今回の講演会は、「日本人初の世界7大陸走破 アドベンチャー・ランナーに学ぶ 〜逆境を乗り越える力と挑み続けるモチベーション〜」をテーマに、プロ アドベンチャー・ランナー 北田 雄夫氏をお招きしました。
当日は会員企業174名にお申込みをいただき、講話の後には質疑応答の時間を設け、参加者と活発な意見交換が行われました。
1.アドベンチャーマラソンとは
灼熱の砂漠や極寒の南極、山岳の大自然の中を何百キロ、何千キロと走り、必要な道具や食料を自分一人で運びながらゴールを目指すスポーツ。
地球の果てを走る、世界で最も過酷なマラソン、賞金無し、すべて自己責任。
珍しいカテゴリーであり、難しいこと、悩むこと、葛藤や困難を含め色んな事があったので、その中で自分なりに学んだことをお伝えしたい。
会社やチームから少し遠い環境かもしれませんが、自分に置き換えて創造いただき、少しでもプラスにヒントになるきっかけになってもらえたらと思う。
2.レース体験談
事例1.アメリカ273km(痛かったレース)
レース2日目にマメが両足にでき、大きくならないようあえて皮を切り取ったが、翌日マメは足裏全体に広がってしまう。

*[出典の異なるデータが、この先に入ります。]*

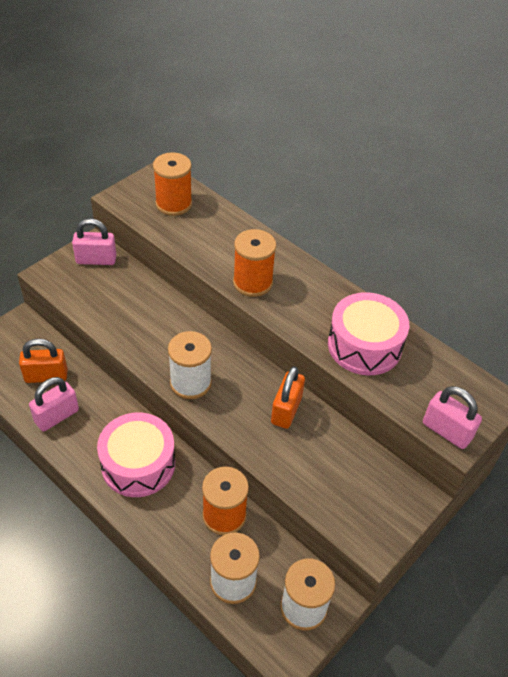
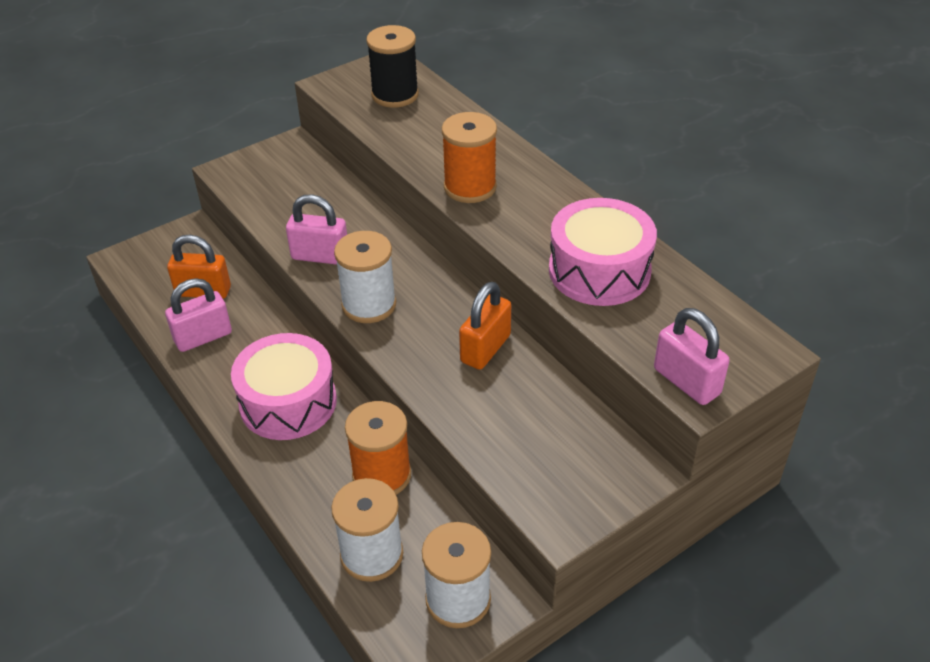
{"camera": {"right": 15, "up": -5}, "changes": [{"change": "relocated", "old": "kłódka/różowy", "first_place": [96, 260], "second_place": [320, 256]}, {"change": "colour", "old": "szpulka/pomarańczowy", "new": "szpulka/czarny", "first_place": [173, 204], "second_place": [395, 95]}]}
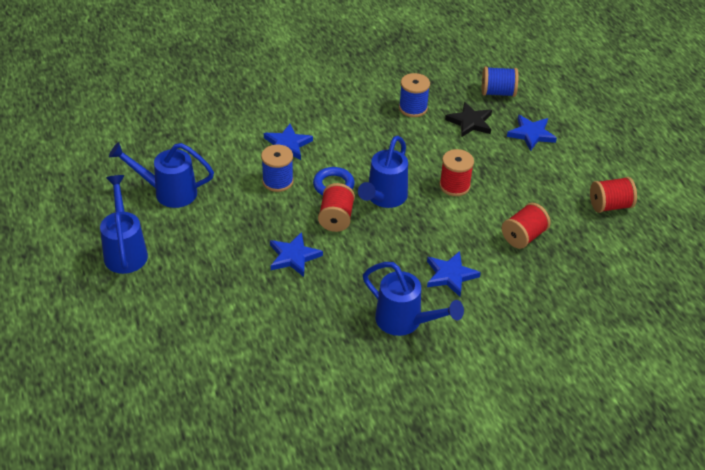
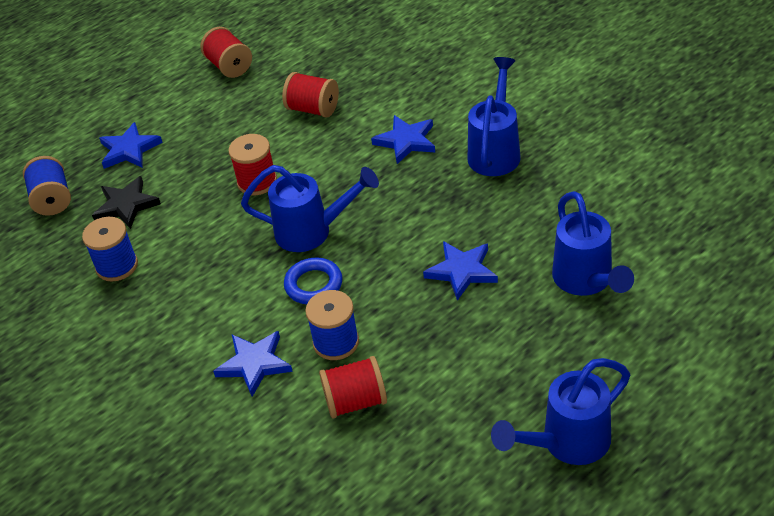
{"camera": {"right": -105, "up": 0}, "changes": [{"change": "relocated", "old": "konewka/niebieski", "first_place": [168, 192], "second_place": [586, 282]}, {"change": "relocated", "old": "szpulka/czerwony", "first_place": [336, 218], "second_place": [356, 401]}]}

痛みが麻痺し、次の日も次の日も麻痺するまで進み、ゴールの事を考えると心が折れそうになるので、今日1日を何とか乗り越えよう、この10分だけ頑張る、目の前にある目標をただただ進み、38時間5分でゴールに辿り着いた。
その時は達成感、爽快感、レースが終わった安堵が大きかったが、今振り返ると危ない判断(ケアや危機管理の甘さ)が反省であり学びであった。
ここで学んだことは、“泥臭く、今日を全力で”今日を乗り越えないと、前には進めない事を味わい学んだ。
事例2.サハラ砂漠1,000km(暑いレース)
レース準備~仮説・実験~
本番は休憩や睡眠時間もタイムに含まれるルールで、気温45℃の生死の危険があるため、安心して基準値を持って対策予防が想定できるよう、事前に2つの人体実験、◎無睡眠トレーニング、◎熱中症トレーニングを行った。
レース中、熱中症にかかったが、翌日から倒れないぞと思い、出来る事を1つ1つ試し、何とか耐えて進むことができた。
レースを続けていくと睡眠不足が続き、夜間はマイナス思考になる反面、ここまで来たからもっとできるだろう、何のためにやってきたんだと問う自分もいて、暑さや痛さより自分と向き合うのが難しかった。自分の根源、やろうとした気持ち、応援してくれる家族やチーム・仲間を思うと諦めず進みたいと、いつも思い出して元気をもらい進んでいく。そして朝日を見るとどれだけ疲れてても前向きな気持ちになり、結果1,000キロを16日45分で完走。
ここで学んだことは、“思った通りにはいかないけど、やった通りにはなる“ハプニング、トラブルを想定して仮設実験したが、その通りにはいかず困難ではあったが、進み続ければ1,000キロに辿り着く、やった通りになると学んだ。
事例3.アラスカ1,600km(寒い話)
レース準備~仮説・実験~
凍傷トレーニング、タイヤ引き(100km)トレーニング、ソリ引き(網走24時間)のトレーニングを行い本番に挑む。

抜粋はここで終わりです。